Thoughts on Laps and Seats
We fly with carseats mainly for comfort. The kids are more comfortable in them, and because they stay in their seats in the car the precedent has been set and so they stay in their seats on the plane. Because most of our flights are fairly long, and we usually have at least one connection, we even get a seat for the baby. I love my baby, but he sleeps better in his seat than in my lap for 9 hours, especially when I need to be helping out with two other small children.
We have done a couple very short haul flights with young lap babies. I understand not wanting to buy a seat for a 2.5 month old on a 1 hour flight when odds are high that you're going to have no choice but to be holding and nursing the baby the whole time anyway. I really feel horrible for everybody involved though when somebody takes a 23 month old lap child on a long haul flight, and it doesn't go well. I realize that some kids this age will sit quietly on their mother's lap for 10 hours with a stranger trying to sleep or read on either side, but I think that this is more than exception than the rule.
That said, after having watched every episode of Air Crash Investigation I feel better with our kids in their carseats. Plane crashes are a total crap shoot. People often ask about the right place to sit, and there is no right place. Sometimes the back is the best, sometimes it's the worst. A million factors play into what ultimately happens in any air disaster. This is what I know though :
- the pilots are wearing 5 point harnesses.

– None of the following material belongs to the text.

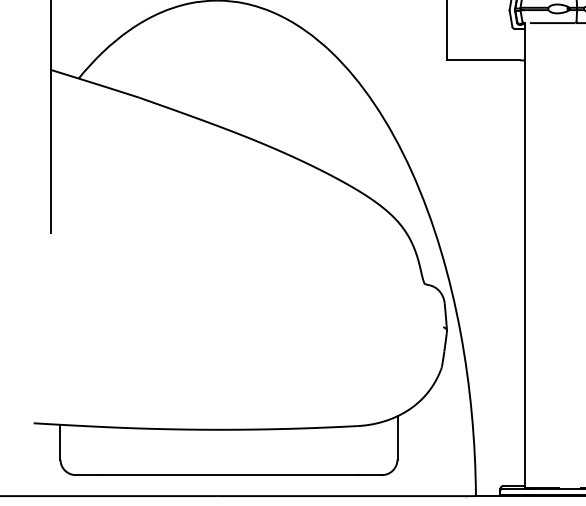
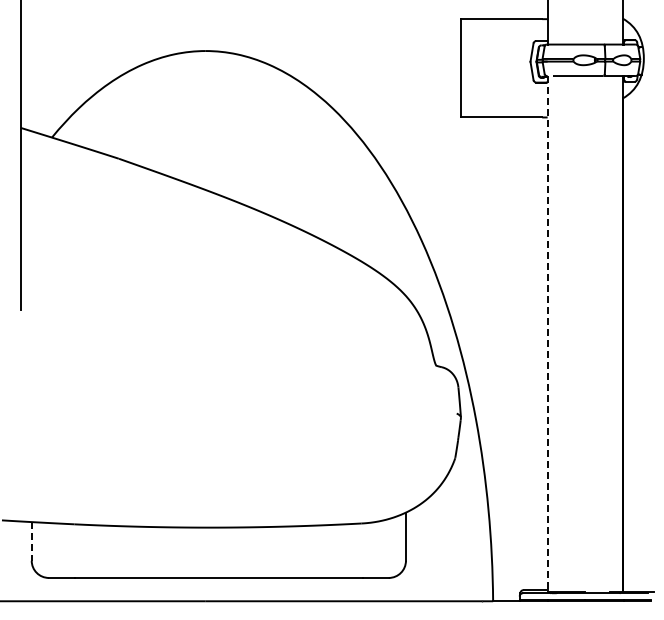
line: (524, 254) -> (547, 333), solid -> dashed
line: (60, 442) -> (31, 541), solid -> dashed

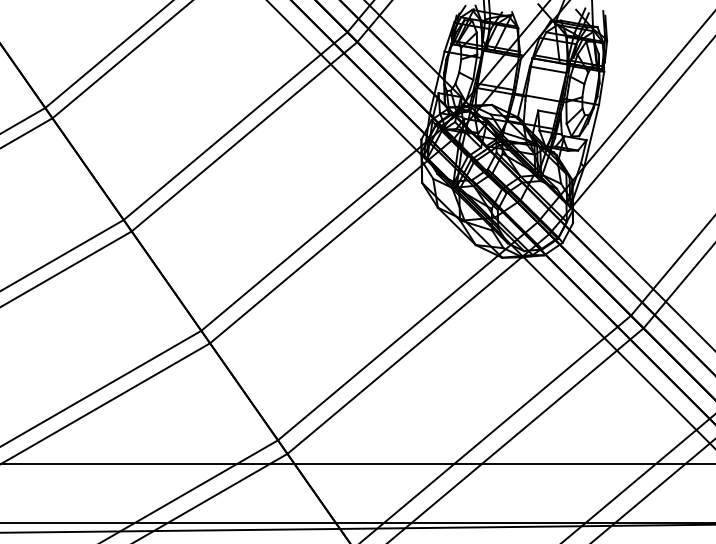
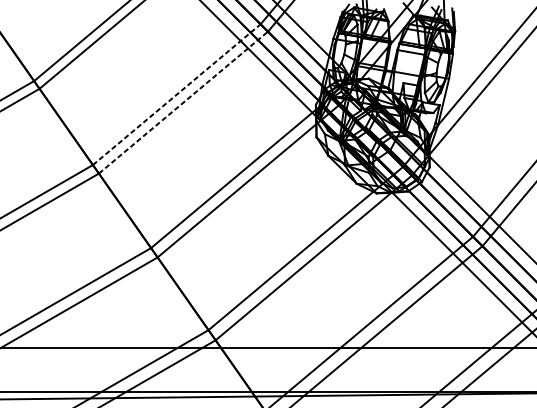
line: (236, 125) -> (177, 94), solid -> dashed
line: (244, 136) -> (183, 102), solid -> dashed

- I would not trust a child to be able to brace for impact.
- I would be better able to brace for impact if I was not holding a child in my lap.
- I could not safely hold a child during really bad turbulence, or if the pilots temporarily lost control of the aircraft and the plane went into something like a dive or spin.
I find it very difficult to fly with carseats and baby carriers at times. We get a different story every time we fly. Same airline, different flight crew... we can still get a different story! We've gotten different stories from the counter staff, the gate staff, and the cabin crew. But, planes do not take off until you comply with the cabin crew. We were on a British Airways flight three years ago and the plane was not taking off until I put on the double seatbelt.
I realize the odds of air disasters are very low, but as near as I can tell, the carseats will either help or do nothing. I can name several dozen episodes of Air Crash Investigation where carseats would definitely have helped, lots where they would have done nothing, and none where they would have hurt the situation.
The Hudson River landing was a landing, not a crash. I'm certain that lap children would be fine, but that whole flight was incredibly lucky. The Turkish Airways incident was a crash. The plane broke into three pieces. Based on reports from friends of a friend who were on that flight, carseats would have probably helped to reduce injury and I'm sure that they wouldn't have hurt anything. I suspect that the injury count in the media for that Turkish Airlines flight is too low. The people I know on the flight were initially classified as having minor injuries only to be diagnosed with more serious injuries (requiring surgery) later.
Unfortunately, safety guidelines don't change until after the fact. Typically, something horrible happens, the NTSB investigates (along with the local authorities, the aircraft manufacturer, etc), and then new requirements are generated based on what would have made a difference in that air disaster. Most flights don't have many babies or small kids though, and they're not looking at how one or two extra people could have survived or been less severely injured, they're looking at how the survival rate could have been improved significantly on this and future flights (or how the disaster could have been avoided entirely)... and even then, the airline industry will often resist the introduction of new safety requirements due to the cost. Because air disasters are rare, airlines are keenly aware that it can be cheaper to pay off injured passengers and the families of the dead on the off chance that something unlikely, but horrible, goes wrong.
With this setup, it's very unlikely that the industry will research and implement what truly is safest for babies and small children. And again, as near as I can tell :
- our carseats may help during an air incident.
- are unlikely to hurt anything.
- the carseats are safer in the cabin with children sitting in them (as opposed to on the tarmac getting sprayed with de-icing fluid, holy crap!).
- and the kids are more comfortable anyway.
So all around, the seats seem like a good idea.